Before we move on, we must discuss another example: free disk space. On a computer may have multiple hard drives, the “free disk space” can be calculated by simply adding the free disk spaces of all hard drives. We can still treat “free disk space” as the name we call a group of similar measurable objects (i.e., every concrete hard drive).

Nonetheless, Prometheus uses the term “metric name” to refer to those group names like “CPU frequency” or “free disk space”. According to this definition of, a metric may or may not be directly measurable. Prometheus uses “labels” to further break down each metric into measurable entities. For example, node_cpu_scaling_frequency_hertz is the metric name but its labels divide it further into every CPU core:

Prometheus `node_cpu_scaling_frequency_hertz`

This is also why the “Data Model” section defines “time series” the following way:

Every time series is uniquely identified by its metric name and optional key-value pairs called labels.

Note the word “optional”. It means the design of “labels” give the metric implementers great flexibility to choose how to define their metrics.
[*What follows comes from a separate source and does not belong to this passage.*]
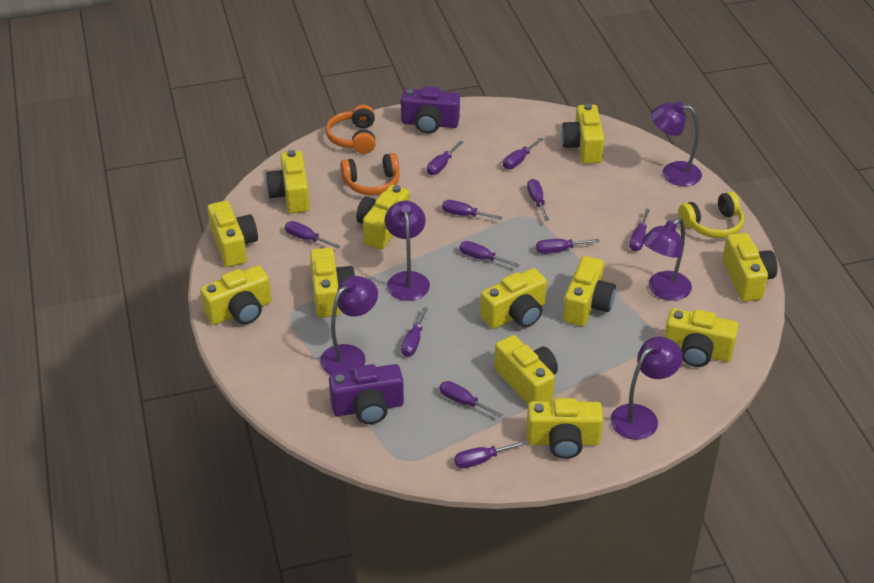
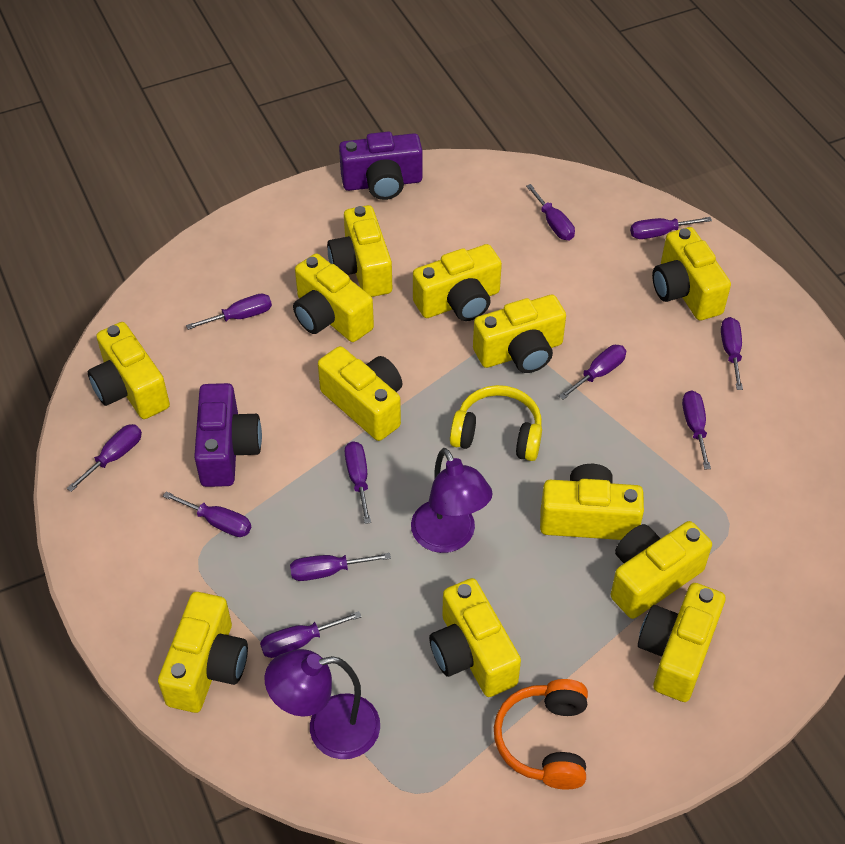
orange headphones: 2 -> 1
purple lamp: 5 -> 2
They can group a set of similar measurable objects and use one metric name to call them, but nothing prevents them from defining one metric for every measurable object.

Querying

There are two types of queries:

How to issue a query:

Query Type Time Description
http_requests_total Instant Current moment Query the whole metric and return values of all labels.
http_requests_total{method="GET"} Instant Current moment Query the particularly labeled values.
http_requests_total @ 1609746000 Instant Particular moment Query the values at Unix timestamp 1609746000 (i.e., 2021-01-04T07:40:00+00:00).
http_requests_total{method="GET"}[5m] Range [-5m, now] Query the values over the past 5 minutes.
http_requests_total[5m] offset 1w Range [-5m-1w, -1w] Query the values over the past 5 minutes, one week ago.
http_requests_total[5m] offset -1w Range [-5m+1w, +1w] Query the values over the past 5 minutes, one week in the future.